Flavius soltou um sorriso estranho:

-Somos muito diferentes, não é? Digo, viemos de mundos muito opostos.

-Não penso assim. Penso que viemos de universos desavergonhadamente iguais.

-Não sei. Antes eu conseguia ver entre nós muitas semelhanças. Você era o único cara que me olhava nos olhos e parecia entender o que via. Mas isso era lá em Alvinópolis.... aqui não. Aqui as nossas diferenças parecem gritar.

-O que você está querendo dizer?

-Nada meu bem. – ele disse acariciando meu rosto – Só estou constatando um fato. Antes parecíamos mais iguais.

-Como assim? – disse me levantando – O que você quer dizer?

-Nada Fip! Só estou comentando!

-Comentando por quê? Por que isso agora?

-Escuta, eu não quero começar uma discussão. Eu só quis dizer que...

-Eu entendi o que você quis dizer! Acho que você tem razão! Não temos mesmo mais nada a ver um com outro!

-Aff. Depois eu que sou o dramático!

-Que foi? Você veio até aqui pra isso? Pra jogar as coisas na minha cara?

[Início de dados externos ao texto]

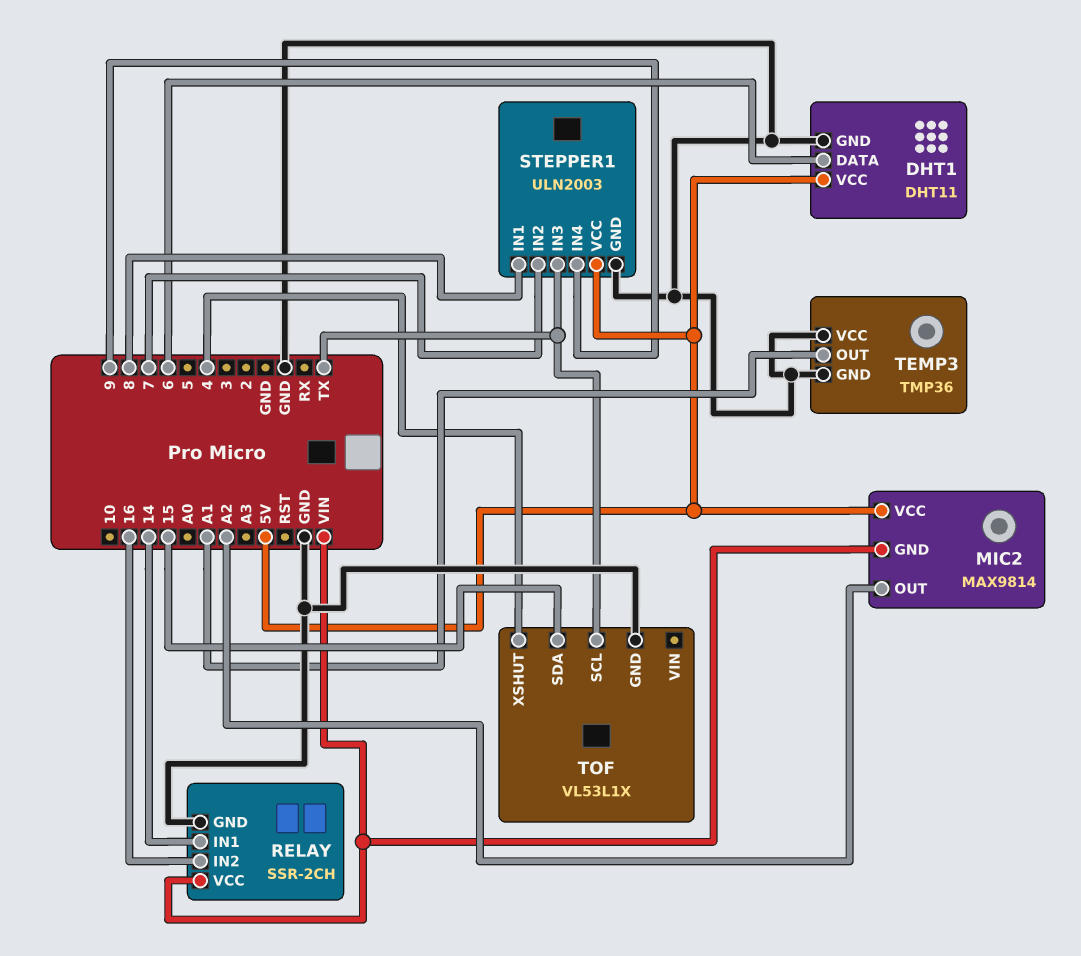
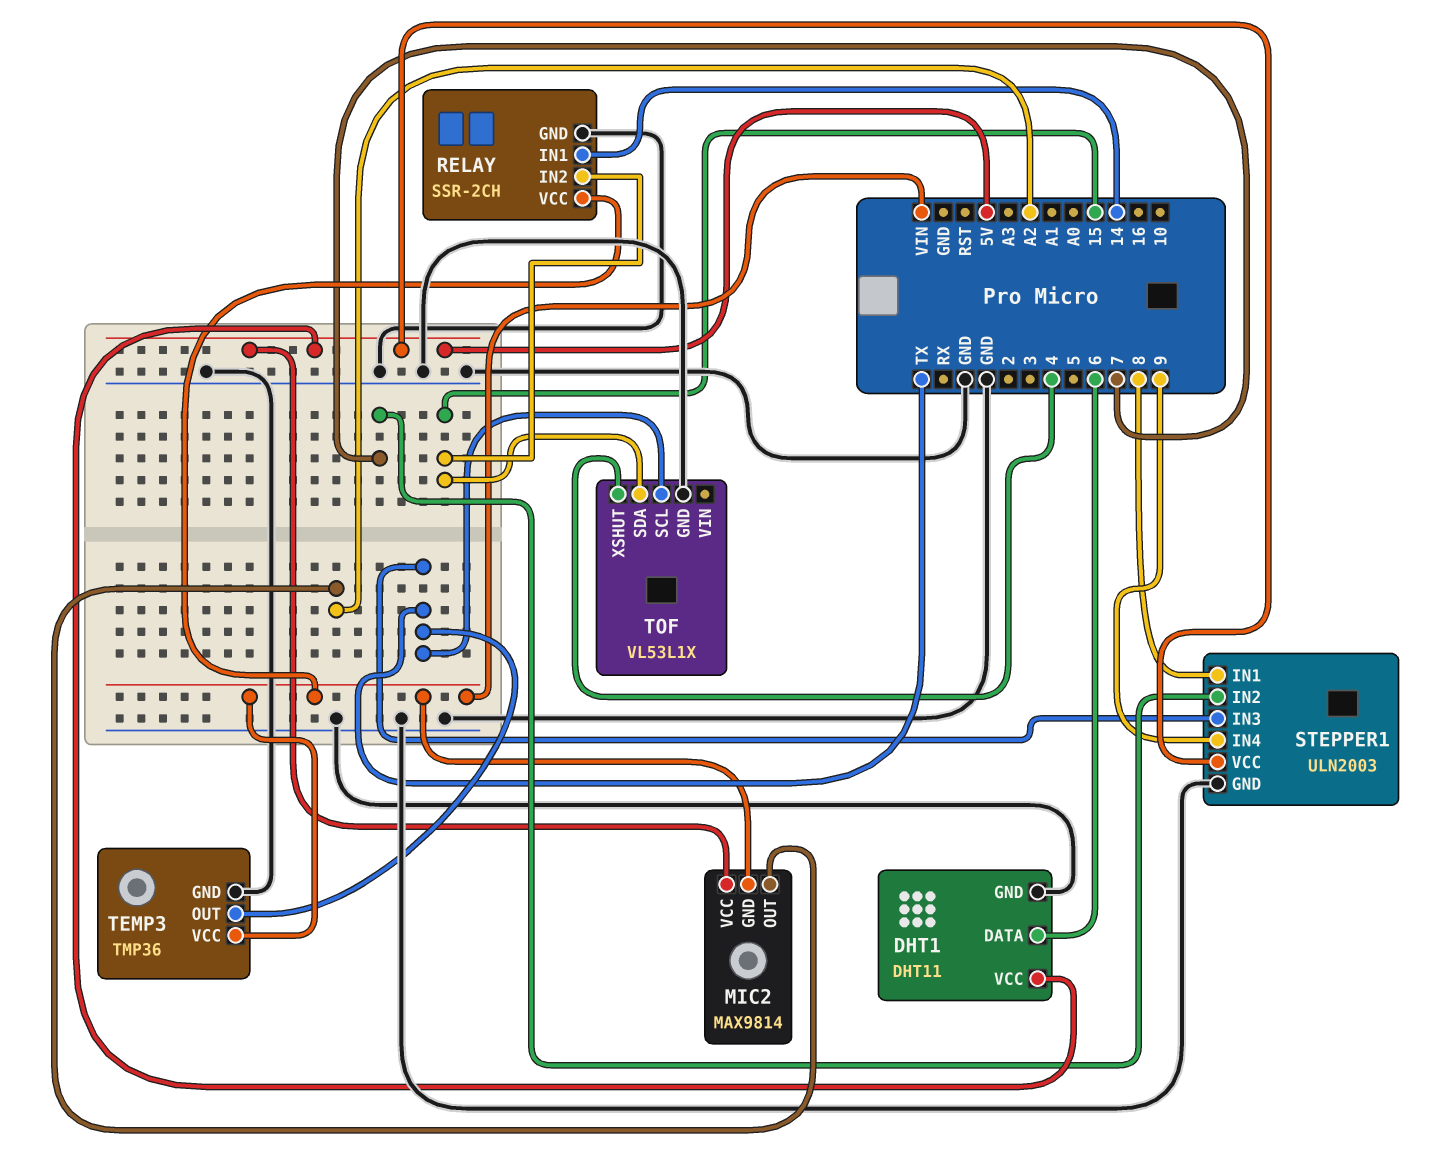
RELAY pin IN2: 16 -> 15
TEMP3 pin OUT: A1 -> TX
TEMP3 pin VCC: GND -> VIN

-Fip, presta atenção! Dizer que não somos totalmente iguais não é o mesmo que dizer que não temos nada a ver um com outro! Temos nossas diferenças! E isso é bom! Não teria razão para continuarmos juntos se elas não existissem!

-Sim! Mas por que tratar disso agora? Que diferenças estão te incomodando tanto assim?

-Não tem nada me incomodando seu doido! Eu só comentei! Pronto não falo mais.

-O que mais Felipe disse a você? O que mais você não quer me contar?

-Felipe não me disse mais nada. É só que... sei lá... esse tempo que eu passei sozinho, o modo como você veio embora... As brigas que tivemos nos últimos dias. Isso pra mim evidencia diferenças entre nós que ainda não tínhamos percebido. Diferenças de caráter eu acho.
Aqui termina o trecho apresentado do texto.